/SparkBuildExamples

Example projects for using Spark and Cassandra With DSE Analytics

Primary LanguageScalaApache License 2.0Apache-2.0

Example projects for using DSE Analytics

These are template projects that illustrate how to build Spark Application written in Java or Scala with Maven, SBT or Gradle which can be run on either DataStax Enterprise (DSE) or Apache Spark. The example project implements a simple write-to-/read-from-Cassandra application for each language and build tool.

Dependencies

Compiling Spark applications depends on Apache Spark and optionally on Spark Cassandra Connector jars. Projects dse and oss show two different ways of supplying these dependencies. Both projects are built and executed with similar commands.

DSE

If you are planning to execute your Spark Application on a DSE cluster, you can use the dse project template which will automatically download (and use during compilation) all jars available in the DSE cluster. Please mind the DSE version specified in the build file; it should should match the one in your cluster.

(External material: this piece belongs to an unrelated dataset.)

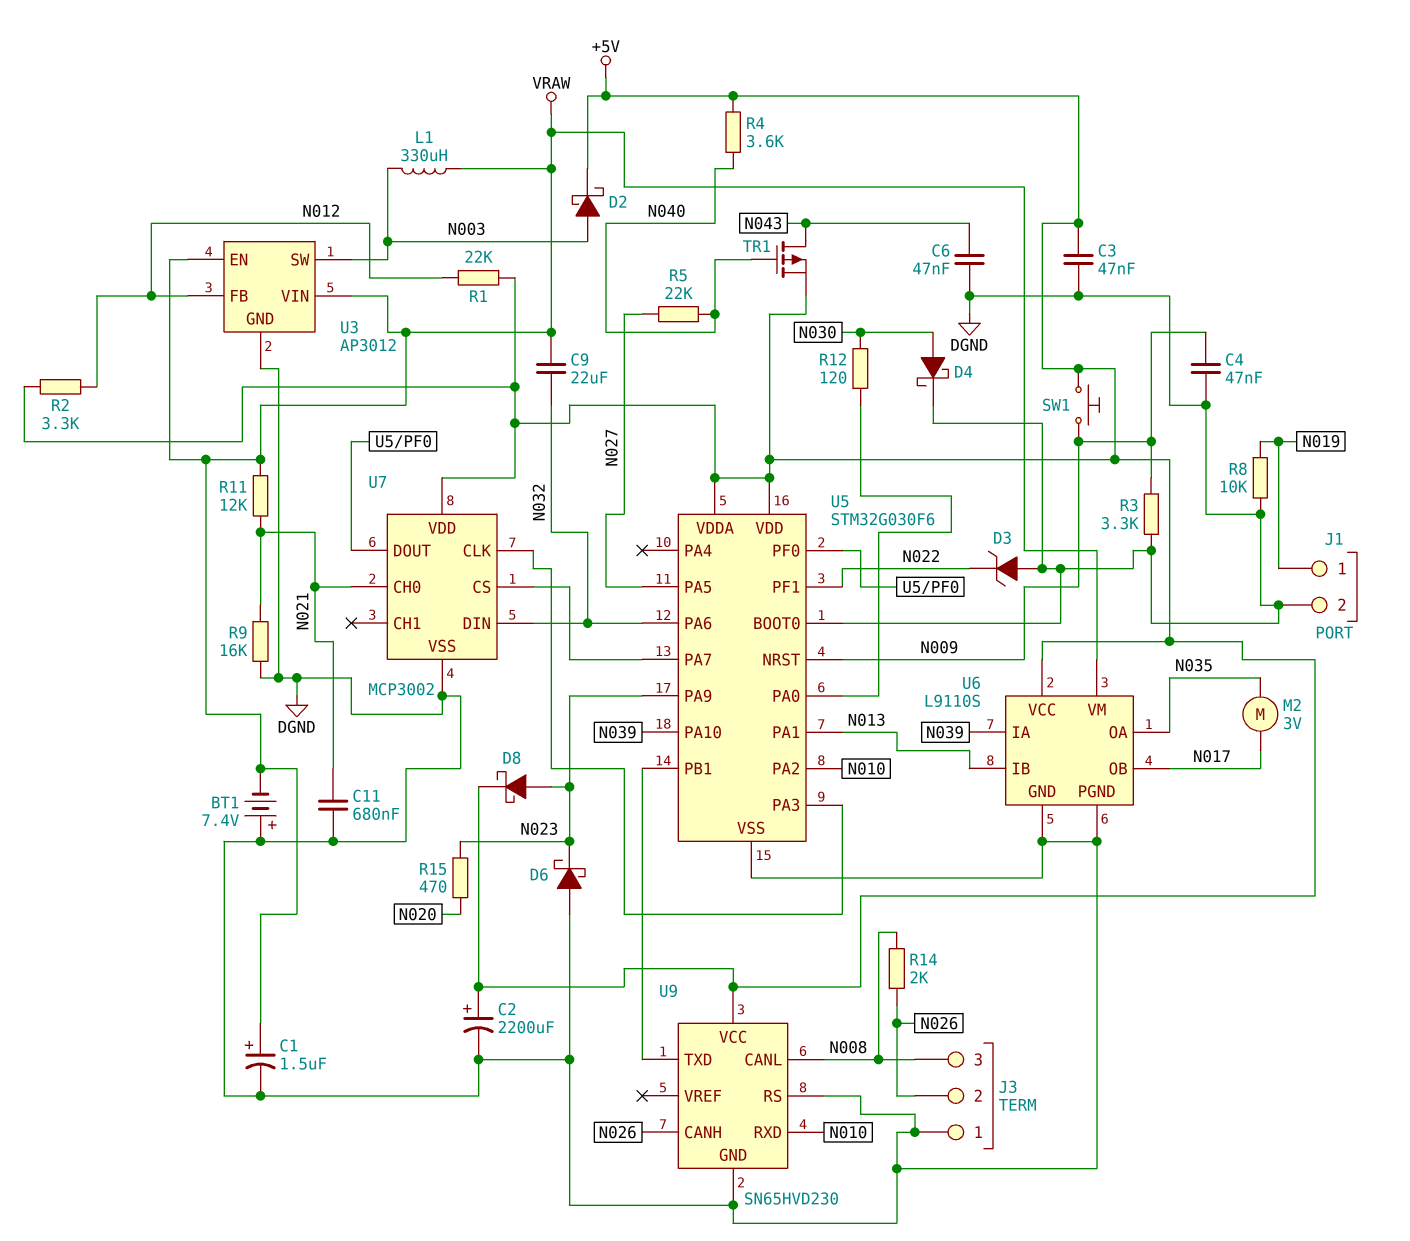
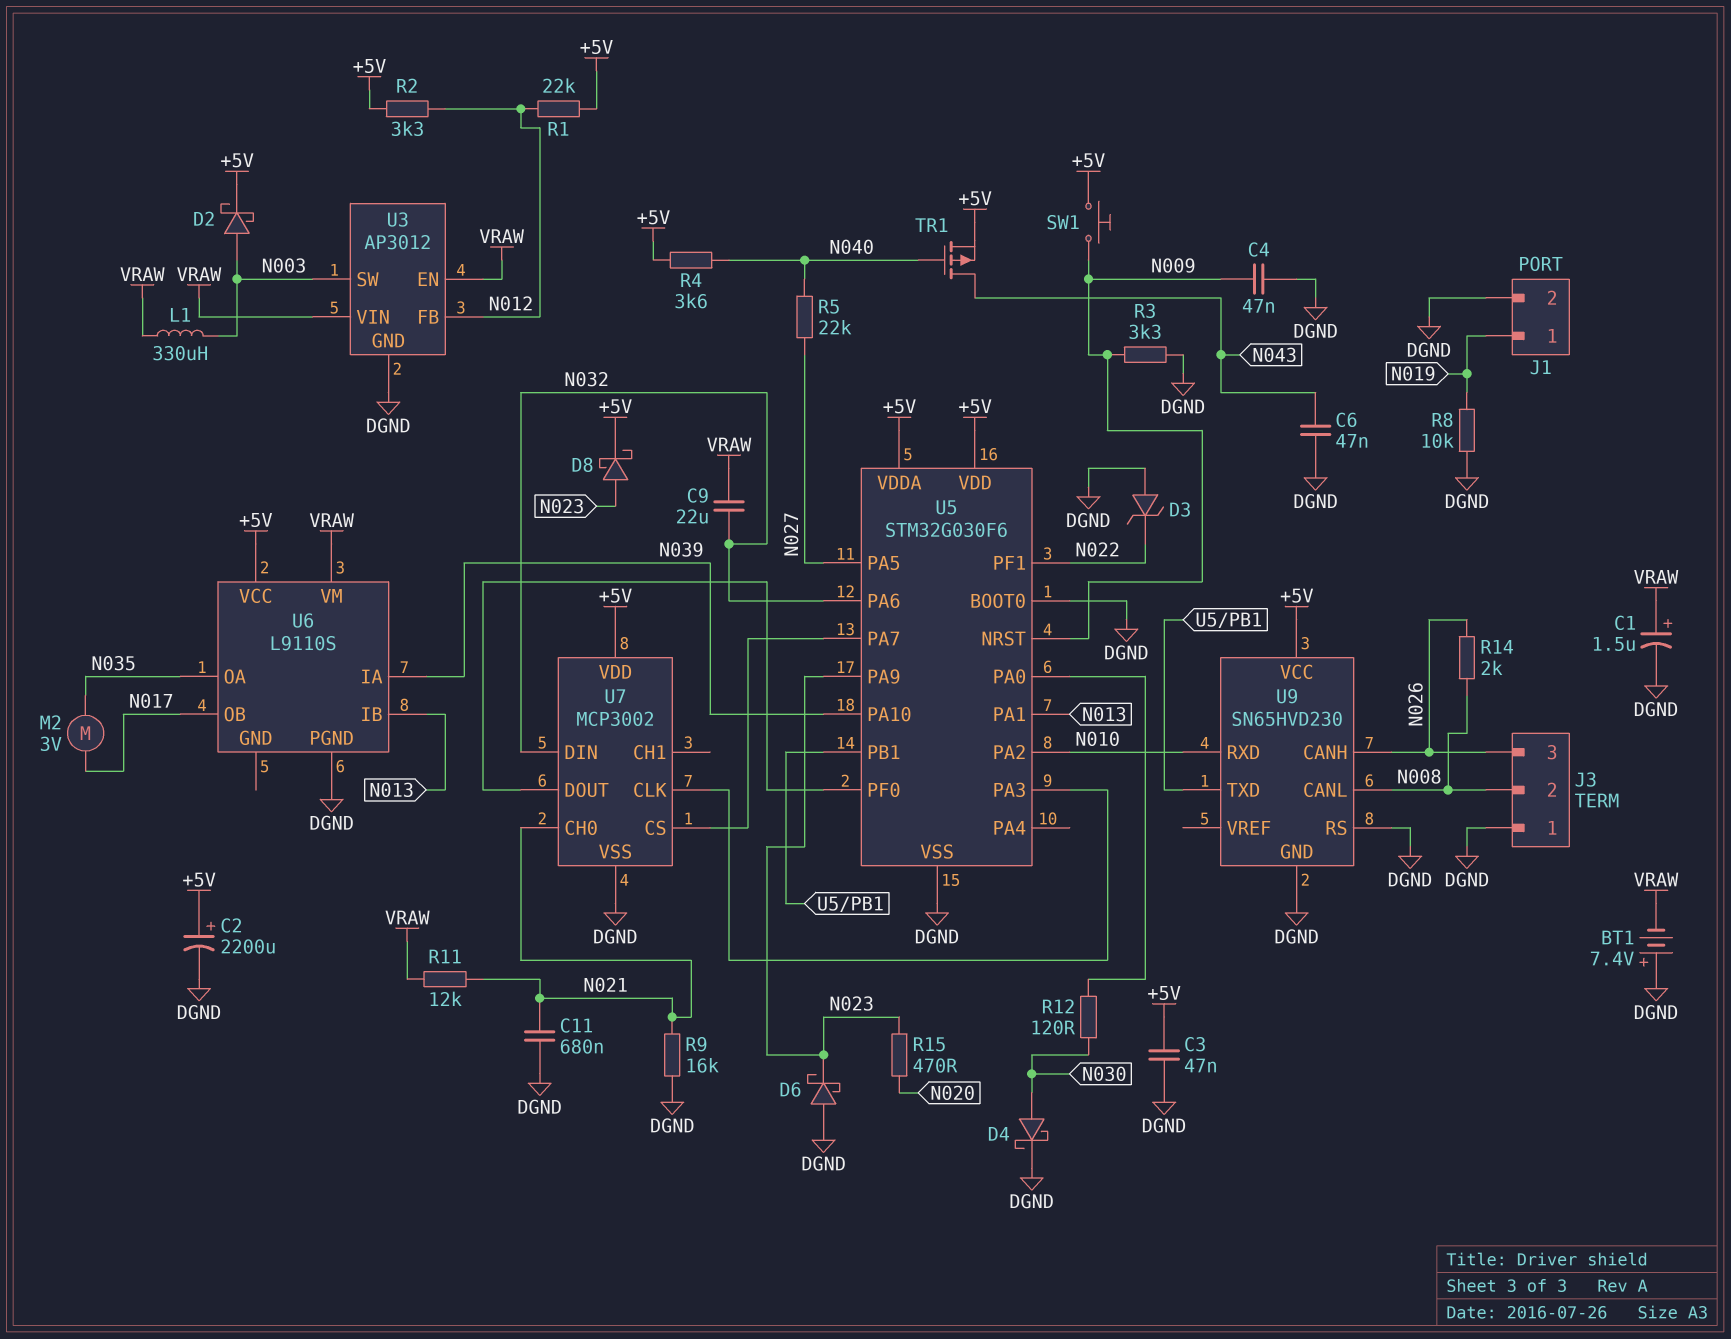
J3 pin 2: N026 -> N008
J3 pin 3: N008 -> N026
U6 pin GND: DGND -> none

Please note that DSE projects templates are meant to be built with sbt 0.13.13 or newer. In case of unresolved dependencies errors, please update sbt and than clean ivy cache (with rm ~/.ivy2/cache/com.datastax.dse/dse-spark-dependencies/ command)

OSS

If you are planning to execute your Spark Application against Open Source Apache Spark and Open Source Apache Cassandra, use the oss project template where all dependencies have to be specified manually in build files. Please mind the dependency versions; these should match the ones in your execution environment.

For additional info about version compatibility please refer to the Spark Cassandra Connector Version Compatibility Table.

Additional dependencies

Prepared projects use extra plugins so additional dependencies can be included with your application's jar. All you need to do is add dependencies in the build configuration file.

Building & running

Sbt

Task Command
build sbt clean assembly
run (Scala) dse spark-submit --class com.datastax.spark.example.WriteRead target/scala-2.10/writeRead-assembly-0.1.jar
run (Java) dse spark-submit --class com.datastax.spark.example.WriteRead target/writeRead-assembly-0.1.jar

Gradle

Task Command
build gradle build
run (Scala, Java) dse spark-submit --class com.datastax.spark.example.WriteRead build/libs/writeRead-0.1-all.jar

Maven

Task Command
build mvn package
run (Scala, Java) dse spark-submit --class com.datastax.spark.example.WriteRead target/writeRead-0.1.jar

Notes:

  1. The above command example are for DSE. To run with open source Spark, use spark-submit instead
  2. Also see included example script BuildTestAll.sh which runs all combinations

Running Integrated Tests

Integrated tests have been set up under a test task in each build system. To run the tests, invoke the build system and then launch test. These tests demonstrate how to run integrated embedded Cassandra as well as Local Spark from within your testing environment.

Currently only Scala Testing examples are provided.

These tests should also function inside IDEs that are configured with the ability to run the build system's tests.

Support

The code, examples, and snippets provided in this repository are not "Supported Software" under any DataStax subscriptions or other agreements.

License

Copyright 2016-2017, DataStax

Licensed under the Apache License, Version 2.0 (the "License"); you may not use this file except in compliance with the License. You may obtain a copy of the License at

http://www.apache.org/licenses/LICENSE-2.0

Unless required by applicable law or agreed to in writing, software distributed under the License is distributed on an "AS IS" BASIS, WITHOUT WARRANTIES OR CONDITIONS OF ANY KIND, either express or implied. See the License for the specific language governing permissions and limitations under the License.